Mphasis faces an uphill task as revenue from HP channel shrinks

 

The latest quarterly financial performance of MphasiS BSE -1.19 % shows that the Bengaluru-based IT exporter is still a few quarters away from reporting steady growth in business. While its recent acquisition Digital Risk is expected to add to revenues from the April quarter, business from HP, the parent, will be weak. 

Revenue growth remains a challenge for MphasiS. In the three months to January 2013, which is the first quarter of its financial year, the company's revenue fell 3.8% sequentially to Rs 1,257 crore. 

Though the company attributed this decline to fewer working days during the period encompassing the festive season, at 8.1%, the fall was even sharper on a year on-year basis. This reflects a continuing slowdown in the business from its parent HP. 

Revenue from 
HP shrank to Rs 6,597 crore in the January quarter from Rs 7,257 crore in the previous quarter and Rs 8,121 crore in the year-ago quarter. The company's hopes now hinge on how well it can grow the non-HP business, which the company identifies as the direct channel. The share of the direct channel revenue in total revenue grew to 48% from 42% a year ago. 

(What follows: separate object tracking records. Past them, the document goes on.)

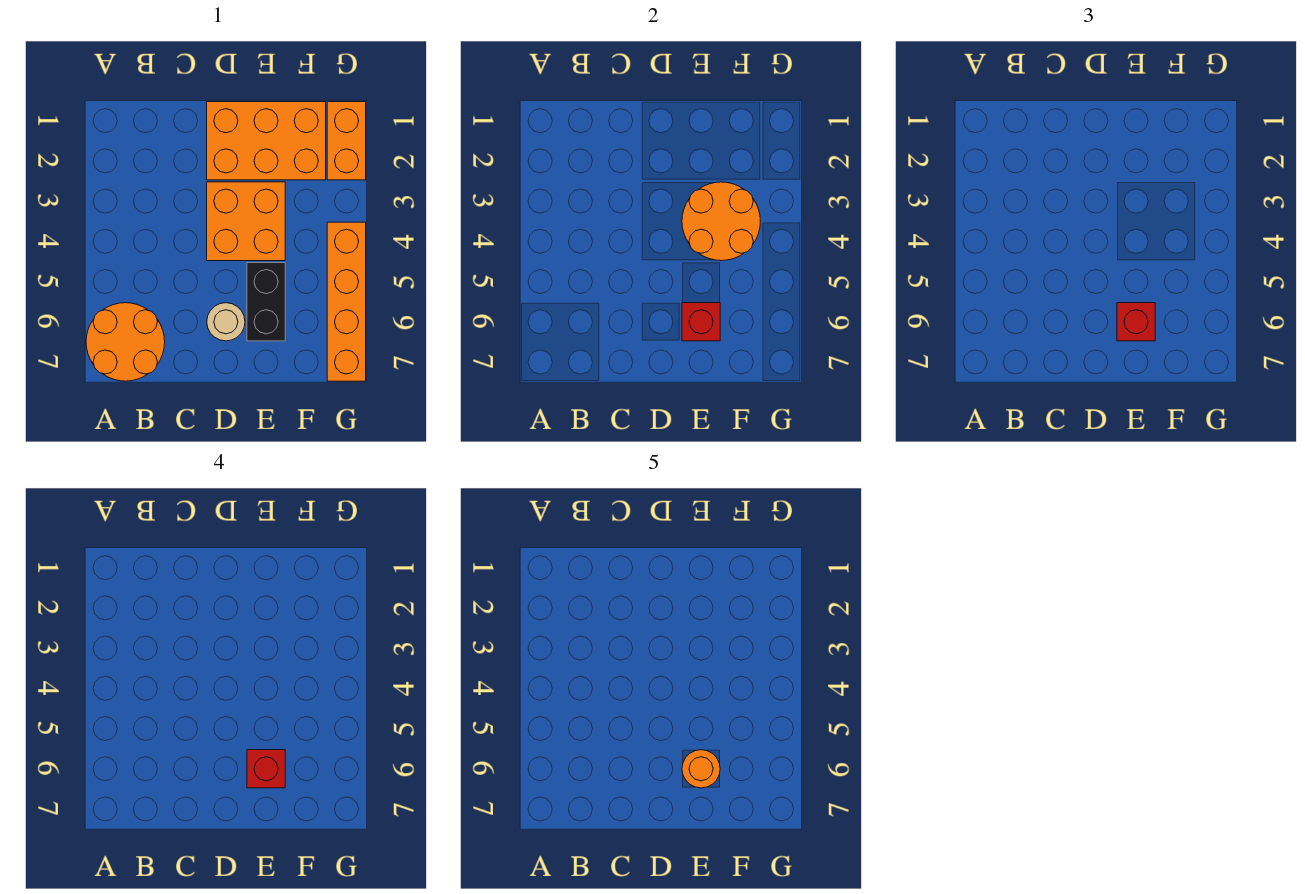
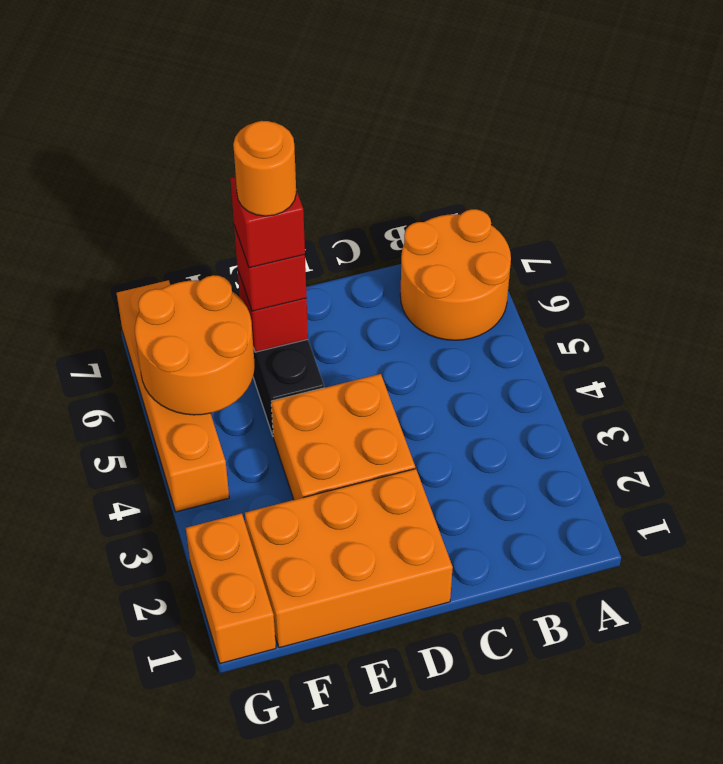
tan round brick D6 level 1 -> none
orange round brick E3:F4 level 2 -> orange round brick F5:G6 level 2

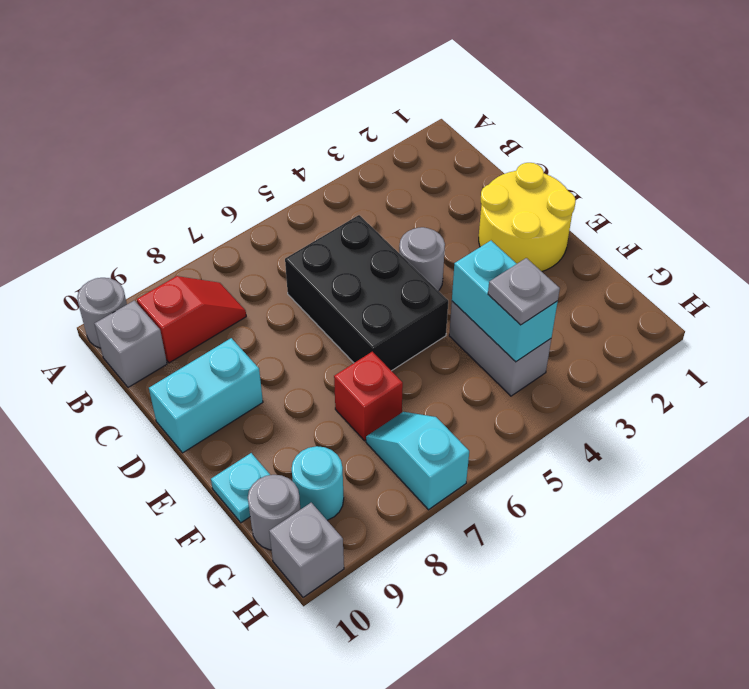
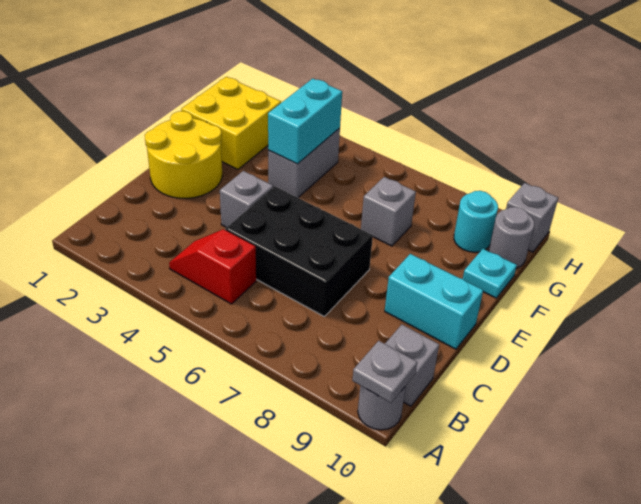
red slope B8:B9 level 1 top 9 -> red slope B4:B5 level 1 top 5
black brick C5:E6 level 1 -> black brick C5:D7 level 1
grey round brick D4 level 1 -> grey brick D4 level 1
none -> yellow brick F1:G2 level 1
red brick F7 level 1 -> grey brick F7 level 1
grey plate G4 level 3 -> grey plate A10 level 2
cyan slope G7:H7 level 1 top H -> none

The newly acquired Digital Risk, which has the potential to add over about Rs 820 crore every year to MphasiS' revenue, will be critical in supporting top-line growth in the coming years. 

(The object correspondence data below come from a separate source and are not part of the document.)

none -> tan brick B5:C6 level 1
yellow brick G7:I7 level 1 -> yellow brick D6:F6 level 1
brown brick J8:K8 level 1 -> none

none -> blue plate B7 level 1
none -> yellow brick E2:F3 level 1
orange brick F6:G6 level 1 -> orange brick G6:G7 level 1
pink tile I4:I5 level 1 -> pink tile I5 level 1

However, any positive impact from such new business will take time to reflect in overall growth since the business from HP still contributes 52% to total revenue. Over the past year, the number of clients MphasiS lost from the HP channel was more than the previous year's across segments. 

The number of client accounts from the HP channel, which generates up to $1 million in revenue, fell to 71 from 80 a year ago. In the $20-million category, the number of accounts has fallen to four from seven. 

The decline may continue in the future since HP itself is struggling to boost revenue and profits. HP's revenue fell 6% year-on-year in the January 2013 quarter. Though the company reported better earnings per share, it is too early to predict a turnaround.